3. The attempt at a solution
I've attempted a proof by induction on the number of generators. The case n=1 corresponds to a cyclic group, and any subgroup of a cyclic group is cyclic, and so generated by one element. Then for the inductive step, I supposed that G was finitely generated, say $G = \mathbb{Z} a_{1} + ... + \mathbb{Z} a_{n}$, and that the result holds for groups generated by fewer than n elements. I've then let $H \le G$, and considered the quotient group $G/\mathbb{Z}a_{n}$, and then hoped that the correspondence theorem would help me out, but so far I can't seem to make it work.

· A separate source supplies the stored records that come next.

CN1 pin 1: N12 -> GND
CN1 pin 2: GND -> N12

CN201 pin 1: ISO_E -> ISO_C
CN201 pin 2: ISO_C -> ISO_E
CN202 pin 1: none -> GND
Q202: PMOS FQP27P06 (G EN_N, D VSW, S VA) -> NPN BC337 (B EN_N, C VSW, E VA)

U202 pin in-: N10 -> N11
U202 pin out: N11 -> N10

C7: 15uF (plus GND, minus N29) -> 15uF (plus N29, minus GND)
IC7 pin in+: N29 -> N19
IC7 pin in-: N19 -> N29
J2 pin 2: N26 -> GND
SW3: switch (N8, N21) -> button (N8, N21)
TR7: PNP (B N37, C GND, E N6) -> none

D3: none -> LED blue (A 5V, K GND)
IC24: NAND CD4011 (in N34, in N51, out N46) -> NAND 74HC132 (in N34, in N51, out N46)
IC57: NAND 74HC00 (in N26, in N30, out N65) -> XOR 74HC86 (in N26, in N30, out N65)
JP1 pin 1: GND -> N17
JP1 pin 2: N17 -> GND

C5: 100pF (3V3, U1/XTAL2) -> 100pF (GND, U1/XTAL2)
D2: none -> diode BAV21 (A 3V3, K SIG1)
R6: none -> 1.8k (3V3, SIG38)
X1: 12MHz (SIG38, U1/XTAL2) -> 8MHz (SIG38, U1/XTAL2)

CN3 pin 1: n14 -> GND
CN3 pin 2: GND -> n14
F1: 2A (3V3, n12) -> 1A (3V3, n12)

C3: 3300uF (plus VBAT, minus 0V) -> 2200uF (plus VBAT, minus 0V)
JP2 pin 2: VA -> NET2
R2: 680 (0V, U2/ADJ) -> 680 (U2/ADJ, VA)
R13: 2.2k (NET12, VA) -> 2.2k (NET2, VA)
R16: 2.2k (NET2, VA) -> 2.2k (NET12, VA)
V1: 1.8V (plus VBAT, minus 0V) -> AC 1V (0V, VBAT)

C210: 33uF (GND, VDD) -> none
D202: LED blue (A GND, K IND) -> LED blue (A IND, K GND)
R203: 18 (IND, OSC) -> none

Am I even attacking this problem correctly?

2. Nov 22, 2012

### micromass

Staff Emeritus
Try to prove the following general result, it might help:

Let H be an abelian group. If there exists a finitely generated subgroup K of H such that H/K is finitely generated, then H is finitely generated.

3. Nov 24, 2012

### jumpr

Does this work?

Let $K \le H$ be finitely generated where $H/K$ is finitely generated, say $K = \mathbb{Z}a_{1} + ... + \mathbb{Z}a_{n}$ and $H/K = \mathbb{Z}(b_{1} + K) + ... + \mathbb{Z}(b_{m} + K) = \mathbb{Z}b_{1} + ... + \mathbb{Z}b_{m} + K$, where the $b_{i} \in H$. Let $h \in H$, and consider $h + K \in H/K$. Then $h + K = y_{1}b_{1} + ... + y_{m}b_{m}$ for some $y_{i} \in \mathbb{Z}$, so $y_{1}b_{1} + ... + y_{m}b_{m} - h \in K$. But then $y_{1}b_{1} + ... + y_{m}b_{m} - h = z_{1}a_{1} + ... + z_{n}a_{n}$ for some $z_{i} \in \mathbb{Z}$, and so $h = y_{1}b_{1} + ... + y_{m}b_{m} - z_{1}a_{1} - ... - z_{n}a_{n}$. Thus, $H$ is finitely generated.

4. Nov 24, 2012

### micromass

Staff Emeritus
Yes, that works!

5. Nov 24, 2012

### jumpr

Sorry, I'm going to have to ask for a hint as to where to go from there. My ideas for proofs tend to break down when I want to assume $a_{i} \in H$ for some $a_{i}$when $G = \mathbb{Z}a_{1} + ... + \mathbb{Z}a_{n}$.